The waiting game
01/03/2003
Published in NST-PROP
A Buyer Watch Article by National House Buyers
Association
Many house buyers complain of having to take over of vacant possession (VP) of their
new houses when they are not ready for occupation.
One of the reasons for this is that prior to amendment, the Housing Developers Act allowed developers to hand over VP upon
application for the Certificates of Fitness for Occupation (CF). Many developers exploited this tenet of the Act by rushing to
hand over the properties the minute the architect declared “practical completion”.
Problems for buyers
The hand over of VP without a confirmed date for occupancy has created numerous
problems for house buyers. First, the new owners would have to make all outstanding payments as stipulated in the Third Schedule
of the Sale and Purchase Agreement (SPA) upon taking VP. Next, the 18-month defect liability period would start to run 14 days
from the date of notification of the hand over of VP, and third, the buyers would have to take over the responsibility for the
security of their properties.
This state of affairs is grossly unfair to buyers. Imagine not being able to stay in your property after you’ve made all the
outstanding payments, including maintenance charges. And if you’re not able to stay in your house, how will you identify and
rectify faults that may be caused by the developer? Supposing the CF is issued six months after you receive your keys; this means
six months of the defect liability period would have been wasted. Another point is that if you cannot stay in your home, how can
you prevent vandalism and theft of your fittings, short of hiring a security guard, which many cannot afford?
Besides these, the house Buyers Association has come across other complaints from buyers who have been shown CFs from other
projects that have been presented as theirs or CFs with falsified endorsements! Some buyers have taken VP, only to find that the
developers have financial difficulty in fulfilling their obligations to apply for the CF!

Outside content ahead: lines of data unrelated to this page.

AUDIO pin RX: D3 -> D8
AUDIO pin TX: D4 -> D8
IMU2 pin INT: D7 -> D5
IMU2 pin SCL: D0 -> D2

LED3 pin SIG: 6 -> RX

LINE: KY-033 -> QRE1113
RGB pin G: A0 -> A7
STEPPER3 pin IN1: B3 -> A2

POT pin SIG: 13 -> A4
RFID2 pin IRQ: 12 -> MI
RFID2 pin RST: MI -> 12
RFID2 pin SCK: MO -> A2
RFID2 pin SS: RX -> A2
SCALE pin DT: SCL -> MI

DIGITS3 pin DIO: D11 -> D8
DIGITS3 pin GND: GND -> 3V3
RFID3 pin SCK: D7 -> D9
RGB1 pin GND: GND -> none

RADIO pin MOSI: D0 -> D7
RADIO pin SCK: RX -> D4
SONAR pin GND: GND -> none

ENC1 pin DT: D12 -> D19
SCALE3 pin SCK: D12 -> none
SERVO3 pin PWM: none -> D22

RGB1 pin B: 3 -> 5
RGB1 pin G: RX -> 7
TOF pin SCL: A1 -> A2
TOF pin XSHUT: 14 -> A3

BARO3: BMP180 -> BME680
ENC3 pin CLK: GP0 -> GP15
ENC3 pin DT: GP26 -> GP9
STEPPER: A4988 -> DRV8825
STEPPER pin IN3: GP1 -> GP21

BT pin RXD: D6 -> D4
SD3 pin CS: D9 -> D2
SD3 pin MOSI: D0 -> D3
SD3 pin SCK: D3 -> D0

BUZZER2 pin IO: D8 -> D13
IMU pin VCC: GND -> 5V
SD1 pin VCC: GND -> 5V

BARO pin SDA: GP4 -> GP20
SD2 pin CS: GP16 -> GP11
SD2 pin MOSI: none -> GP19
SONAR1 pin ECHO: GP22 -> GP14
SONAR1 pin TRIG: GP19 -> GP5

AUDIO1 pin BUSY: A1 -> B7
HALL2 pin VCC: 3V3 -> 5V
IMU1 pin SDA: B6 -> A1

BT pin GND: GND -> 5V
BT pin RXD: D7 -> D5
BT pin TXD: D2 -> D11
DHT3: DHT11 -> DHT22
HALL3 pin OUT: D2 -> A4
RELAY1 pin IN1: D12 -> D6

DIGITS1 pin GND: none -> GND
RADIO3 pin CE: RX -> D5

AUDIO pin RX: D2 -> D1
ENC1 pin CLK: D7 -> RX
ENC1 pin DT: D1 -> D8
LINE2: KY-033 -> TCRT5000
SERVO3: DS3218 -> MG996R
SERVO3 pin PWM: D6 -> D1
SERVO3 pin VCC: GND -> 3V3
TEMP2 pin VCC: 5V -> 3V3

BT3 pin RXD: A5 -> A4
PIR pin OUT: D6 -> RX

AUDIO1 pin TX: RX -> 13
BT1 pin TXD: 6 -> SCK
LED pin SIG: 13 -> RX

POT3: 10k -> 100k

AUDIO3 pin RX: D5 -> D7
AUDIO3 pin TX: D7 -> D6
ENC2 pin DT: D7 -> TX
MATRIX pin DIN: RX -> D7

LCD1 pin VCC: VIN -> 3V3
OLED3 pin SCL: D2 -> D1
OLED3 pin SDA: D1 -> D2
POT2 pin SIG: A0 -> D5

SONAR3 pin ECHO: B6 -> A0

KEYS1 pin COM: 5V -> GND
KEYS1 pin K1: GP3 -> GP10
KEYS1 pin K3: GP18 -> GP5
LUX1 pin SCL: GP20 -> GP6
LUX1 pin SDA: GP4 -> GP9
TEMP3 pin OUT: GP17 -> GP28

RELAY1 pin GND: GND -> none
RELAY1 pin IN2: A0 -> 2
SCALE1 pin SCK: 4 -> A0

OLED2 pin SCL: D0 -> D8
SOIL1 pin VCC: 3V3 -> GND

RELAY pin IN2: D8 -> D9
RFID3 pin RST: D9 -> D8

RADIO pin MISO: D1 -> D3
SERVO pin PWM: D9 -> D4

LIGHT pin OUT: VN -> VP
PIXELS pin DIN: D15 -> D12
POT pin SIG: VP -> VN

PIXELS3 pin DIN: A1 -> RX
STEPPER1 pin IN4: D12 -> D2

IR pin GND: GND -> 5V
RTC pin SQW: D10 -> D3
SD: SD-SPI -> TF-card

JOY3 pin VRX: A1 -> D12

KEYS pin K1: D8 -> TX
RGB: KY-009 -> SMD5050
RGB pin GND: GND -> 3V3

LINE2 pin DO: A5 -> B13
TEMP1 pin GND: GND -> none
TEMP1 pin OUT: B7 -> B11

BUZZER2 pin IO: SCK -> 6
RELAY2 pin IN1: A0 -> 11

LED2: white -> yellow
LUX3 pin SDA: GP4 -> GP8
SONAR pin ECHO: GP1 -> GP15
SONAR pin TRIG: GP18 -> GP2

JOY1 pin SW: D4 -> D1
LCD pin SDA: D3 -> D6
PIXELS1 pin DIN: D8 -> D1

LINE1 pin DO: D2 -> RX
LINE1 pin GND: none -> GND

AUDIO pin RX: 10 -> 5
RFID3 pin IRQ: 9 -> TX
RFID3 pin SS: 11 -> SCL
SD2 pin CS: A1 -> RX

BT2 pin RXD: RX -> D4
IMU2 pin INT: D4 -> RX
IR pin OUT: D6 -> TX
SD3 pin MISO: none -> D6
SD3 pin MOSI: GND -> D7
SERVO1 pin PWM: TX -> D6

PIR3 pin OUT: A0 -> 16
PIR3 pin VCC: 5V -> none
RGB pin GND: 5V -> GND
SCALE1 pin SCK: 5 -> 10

Developers’ responsibility
The application for CF is governed by the Building By-laws Act. As the name implies, the CF is an official document issued by the
local authority to acknowledge that a building is safe for occupation.
It is the responsibility of the developer through its appointed qualified professionals, chiefly the architect, to make the
application according to the Building By-laws and other conditions imposed by the appropriate authorities.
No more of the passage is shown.